During the past few years, councils have been under heavy pressure to reduce their expenditure, and this will continue for the foreseeable future.
Their clear priority has to be maintaining key services, yet cuts need to be made somewhere and communications budgets are often seen as an ‘easy win’.
But as demonstrated by Waste on the Front Line – Challenges and Innovations, a report produced earlier this year by the Chartered Institution of Wastes Management (CIWM) and Ricardo AEA, there is a clear link between active communications with residents and recycling engagement.
The authors interviewed 226 waste officers across 183 councils, with 69% reporting budget cuts. Almost half said there had been a reduction in communications budgets. But the Alliance for Beverage Cartons and the Environment (ACE) UK is finding that cuts are going much deeper.
Where councils would previously have added extra materials to kerbside services mid-contract, this seems less likely now. It also seems that the number of councils extending the range of kerbside collected material at their contract changeover point is also decreasing.
This is all leading to a slowdown in the number of councils adding cartons as part of their kerbside service. In 2010, a peak of 23 councils added cartons as part of their kerbside service between January and July. During the same period in 2014, the number was eight and in 2015 just three.
This is concerning given that there had been a stable increase in the number of councils adding cartons as part of their kerbside service since 2009. Even though 62% of the 391 waste collection authorities currently collect cartons at the kerbside, ACE UK wants to help more councils and waste management companies make that transition.
The team knows where the resource is needed most: only 19% of local authorities in Yorkshire and Humber recycle cartons at kerbside, 30% in the south-west of England and 39% in the north-west. In comparison, Wales has 64% coverage, Scotland will be at 75% by the end of 2015, London is at 88% and the north-east of England is at 92% coverage. Northern Ireland trumps them all with 100% coverage of cartons collected at kerbside.
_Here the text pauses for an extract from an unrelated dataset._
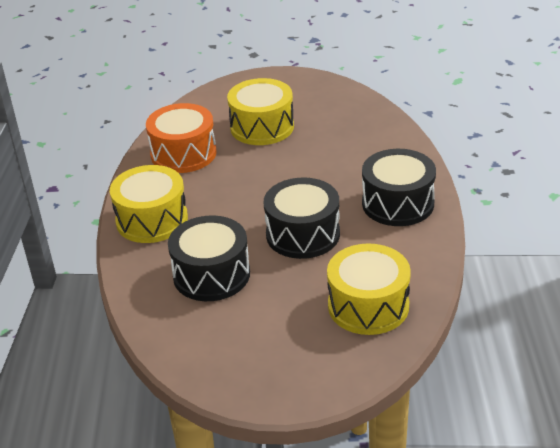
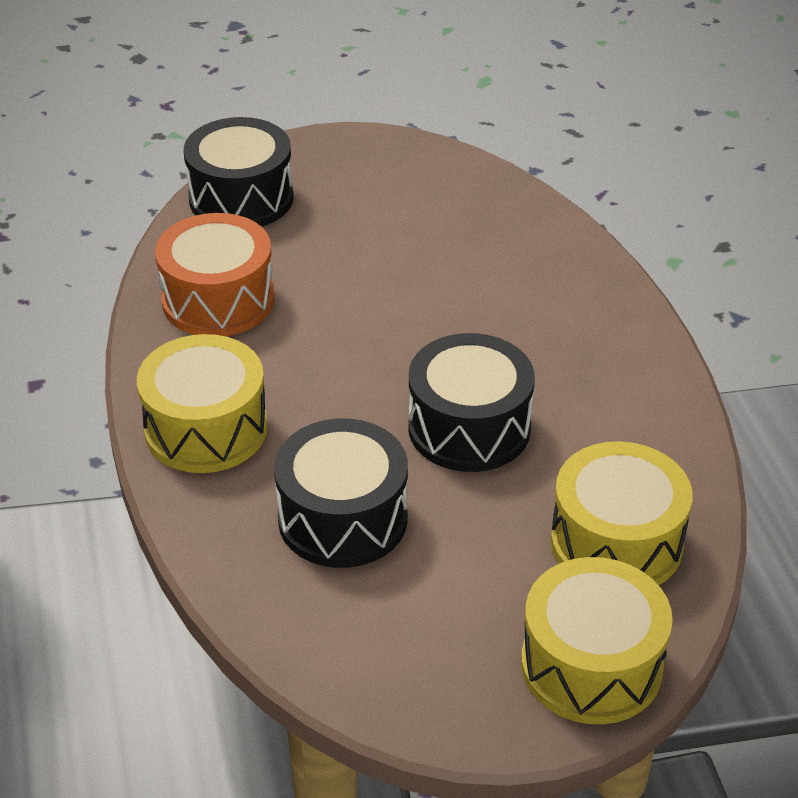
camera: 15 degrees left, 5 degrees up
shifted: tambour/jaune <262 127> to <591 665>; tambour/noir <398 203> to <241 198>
Another consequence of council budget cuts around recycling is greater contamination and more fly-tipping at bring banks. There has been a reduction in bring bank services, with less frequent emptying and removal of banks altogether. This can be due to an increase in kerbside services or the need to cut spending in an area of great expense for relatively small recycling returns.
Either way, this is leading to issues with the quality of material brought to remaining unmanned bring bank sites across the UK.
ACE UK’s main contractor and numerous councils are having to deal with contamination such as glass, textiles, card and paper. There are also increasing problems at carton recycling banks with fly-tipped commercial waste such as leaflets, boxes, and even boulders and sinks.
We are not the only bring bank provider facing such difficulties: other fibre-based bring bank collectors are experiencing the same issues. The consequence of reduced communications budgets are more than just flatlining recycling rates: there is more contamination to be dealt with.
ACE UK has focused on communications as a key area of support for councils. This includes developing a range of materials to help them engage with residents as part of their kerbside or bring bank recycling programmes. In 2014 the team launched a campaign called ‘re:cartons’ and a toolkit which includes:
- Downloadable communications resources including factsheets, posters, case studies, photographs and videos
- Free promotional items such as fridge magnets, pencils, stickers, trolley coins and so on
- An interactive map of the UK showing the beverage carton recycling services available in each local authority area
ACE UK is also currently working on a localised animated web banner that councils can add to their recycling website. The graphic will reflect the container type and colour used for the kerbside recycling service in that area to encourage residents to recycle their cartons and other accepted items.
Our preference is to try to tailor our work with individual councils – because they require bespoke solutions.